The next step is to compute the relationship between them by dividing the first by the second and then multiplying the result by 100% – don’t miss this step because we represent ROE always as a percentage.

Return on Equity (ROE) is a percentage that represents a company’s yearly return (net income) divided by the value of its entire shareholders’ equity (e.g., 12 percent ). Alternatively, divide the company dividend growth rate by its profits retention rate (1 – dividend payout ratio) to get ROE. Simply defined, ROE allows investors to determine if they are getting a decent return on their investment, while a company can assess how well it is leveraging its equity.

When ROE is in isolation, it is meaningless until we compare it to the company’s historical ROE and the industry’s ROE average. Other financial ratios are here to provide a more full and accurate image of the organization for appraisal purposes. Check this Current Ratio Calculator to learn more about ratio.

Practical Example

Consider a corporation with a $1,800,000 yearly revenue and a $12,000,000 average shareholder’s equity. The return on equity value for this company would be, according to the formula, as follows:

ROE = (\$12,000,000 \div \$1,800,000​) = 15\%

Consider Apple Inc. (AAPL), which earned $59.5 billion in net profits for the fiscal year that ended on Sept. 29, 2018. The company’s shareholders’ equity was $107.1 billion at the conclusion of the fiscal year, down from $134 billion at the start. Put this in the formula, and as a result, Apple company return on equity is 49.4%. This was a successful business year.

Real-world Application

A return on 1 indicates that for every dollar of common stockholders’ equity. This is an essential metric for potential investors. It shows how well a firm will use its money to create net income. ROE is also a measure of how well management uses equity capital to support operations and expand the business.

On the other hand, investors want to see a high return on equity ratio since it implies that the firm is successfully utilizing its investors’ capital. Higher ratio is generally always preferable to lower ratio. We need to compare this ratio to the ratios of other firms in the same industry. ROE can’t evaluate firms outside of their sectors because every industry has distinct amounts of investors and income.

It’s understandable to ask why an ordinary or slightly above-average prefer ROE over one that is double, quadruple, or even more than its peer group’s average. Aren’t stocks with a high return on investment (ROI) a better investment? Because a company’s performance is so excellent, an exceptionally high ROE might be desirable if net income is extraordinarily substantial when we compare it to equity.
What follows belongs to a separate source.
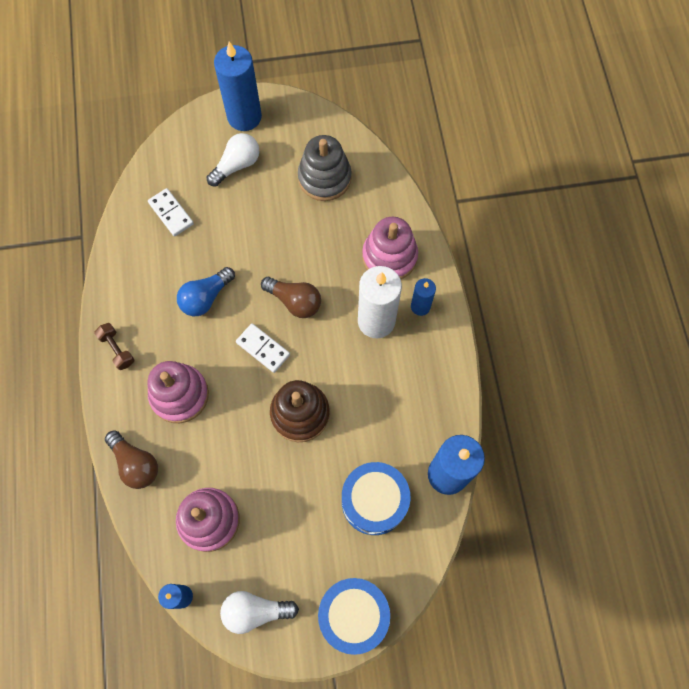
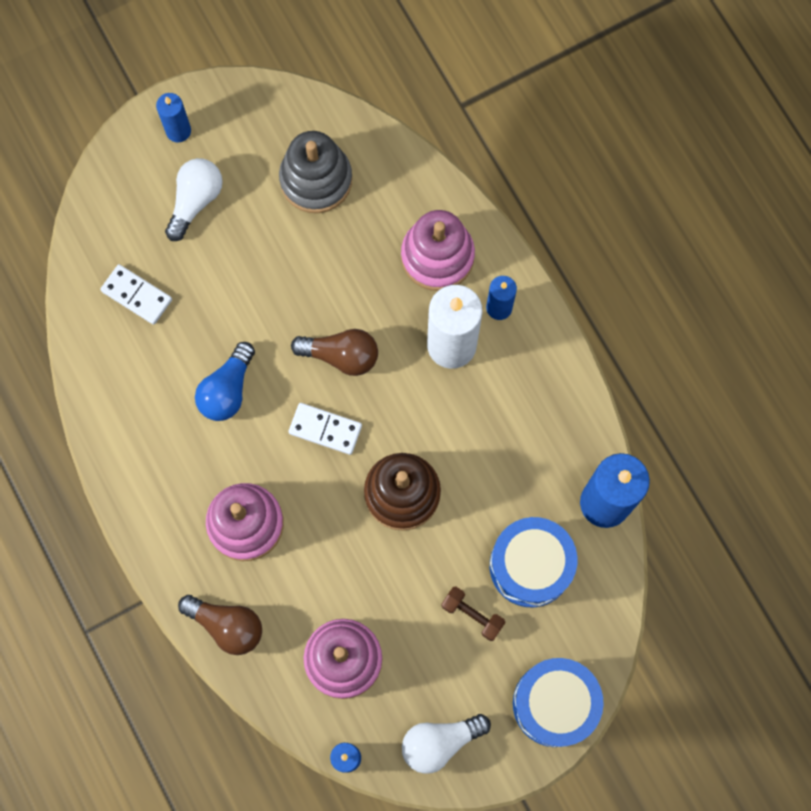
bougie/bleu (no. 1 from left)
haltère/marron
On the other hand, an exceptionally high ROE is sometimes related to a tiny equity account compared to net income, indicating risk.


How to calculate return on equity?

Analysts divide the company’s net income by its average shareholders’ equity to determine ROE. ROE is simply a measure of the return made on the company’s net assets because shareholders’ equity equals assets minus liabilities.

What is the return on equity?

The measure of a company’s net income divided by its shareholders’ equity is called return on equity (ROE). The return on equity (ROE) is a measure of a company’s profitability and how effectively it makes money.

What is a good return on equity?

The return on investment (ROI) is particularly useful for evaluating the performance of organizations in the same industry. A return on equity (ROE) is a measure of management’s capacity to create revenue from the equity available to it, similar to a return on capital. ROEs of 15–20 percent are often regarded as satisfactory.

What is a negative return on equity?

The return on equity (ROE) is calculated by dividing net income by shareholders’ equity. Return on equity is negative when a corporation makes a loss and so has no net income. If the company’s net income is negative, free cash flow can be utilized to acquire a better understanding of its financial status.

What factors affect the return on equity?

Profit inconsistency, excessive debt, and negative net income are all issues that might influence the return on common stockholders’ equity.